Represent and solve problems involving addition and subtraction.

CC.1.OA.1. Use addition and subtraction within 20 to solve word problems involving situations of adding to, taking from, putting together, taking apart, and comparing, with unknowns in all positions, e.g., by using objects, drawings, and equations with a symbol for the unknown number to represent the problem.

Understand and apply properties of operations and the relationship between addition and subtraction.

CC.1.OA.4. Understand subtraction as an unknown-addend problem. For example, subtract 10 - 8 by finding the number that makes 10 when added to 8.

Add and subtract within 20.

CC.1.OA.5. Relate counting to addition and subtraction (e.g., by counting on 2 to add 2).

CC.1.OA.6. Add and subtract within 20, demonstrating fluency for addition and subtraction within 10. Use strategies such as counting on; making ten (e.g., 8 + 6 = 8 + 2 + 4 = 10 + 4 = 14); decomposing a number leading to a ten (e.g., 13 - 4 = 13 - 3 - 1 = 10 - 1 = 9); using the relationship between addition and subtraction (e.g., knowing that 8 + 4 = 12, one knows 12 - 8 = 4); and creating equivalent but easier or known sums (e.g., adding 6 + 7 by creating the known equivalent 6 + 6 + 1 = 12 + 1 = 13).

IL.1.NBT. Number and Operations in Base Ten

Extend the counting sequence.

CC.1.NBT.1. Count to 120, starting at any number less than 120. In this range, read and write numerals and represent a number of objects with a written numeral.

Understand place value.

CC.1.NBT.2. Understand that the two digits of a two-digit number represent amounts of tens and ones.
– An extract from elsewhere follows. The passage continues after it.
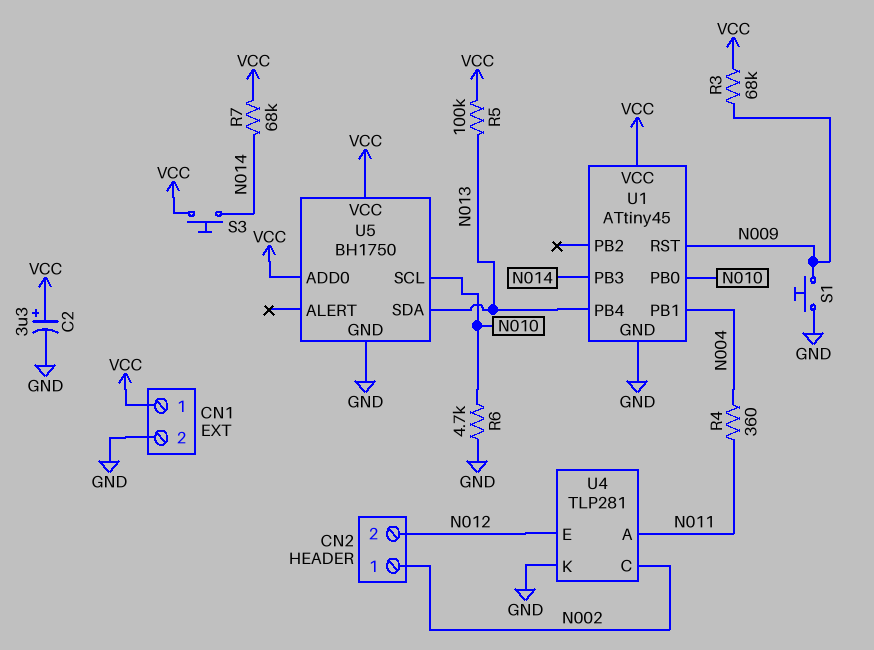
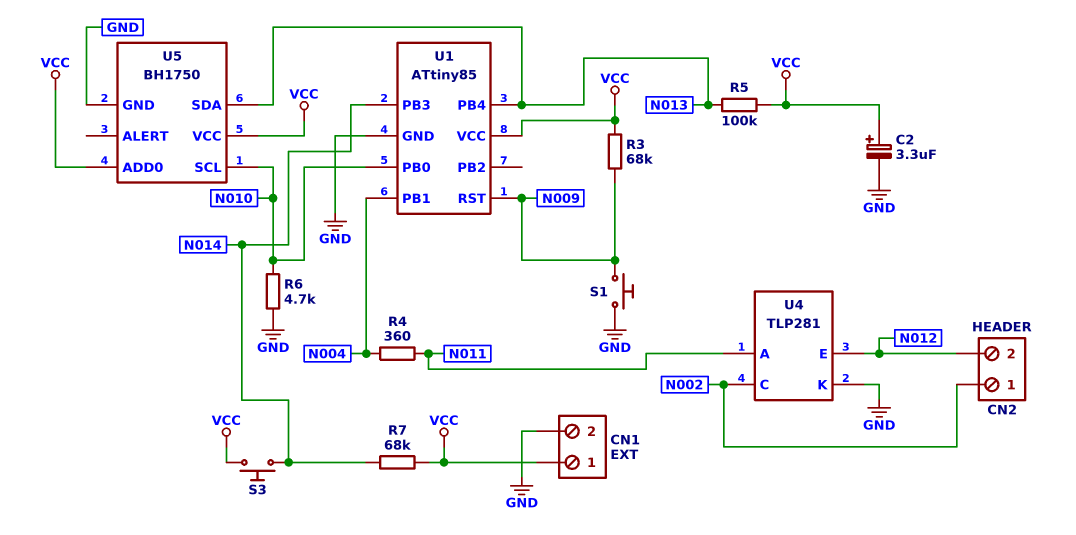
U1: ATtiny45 -> ATtiny85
Understand the following as special cases:

CC.1.NBT.2.a. 10 can be thought of as a bundle of ten ones -- called a ''ten.''

CC.1.NBT.2.b. The numbers from 11 to 19 are composed of a ten and one, two, three, four, five, six, seven, eight, or nine ones.

CC.1.NBT.2.c. The numbers 10, 20, 30, 40, 50, 60, 70, 80, 90 refer to one, two, three, four, five, six, seven, eight, or nine tens (and 0 ones).

CC.1.NBT.3. Compare two two-digit numbers based on meanings of the tens and ones digits, recording the results of comparisons with the symbols >, =, and <.

Use place value understanding and properties of operations to add and subtract.

CC.1.NBT.4. Add within 100, including adding a two-digit number and a one-digit number, and adding a two-digit number and a multiple of 10, using concrete models or drawings and strategies based on place value, properties of operations, and/or the relationship between addition and subtraction; relate the strategy to a written method and explain the reasoning used. Understand that in adding two-digit numbers, one adds tens and tens, ones and ones; and sometimes it is necessary to compose a ten.

IL.1.G. Geometry

Reason with shapes and their attributes.

CC.1.G.3. Partition circles and rectangles into two and four equal shares, describe the shares using the words halves, fourths, and quarters, and use the phrases half of, fourth of, and quarter of. Describe the whole as two of, or four of the shares. Understand for these examples that decomposing into more equal shares creates smaller shares.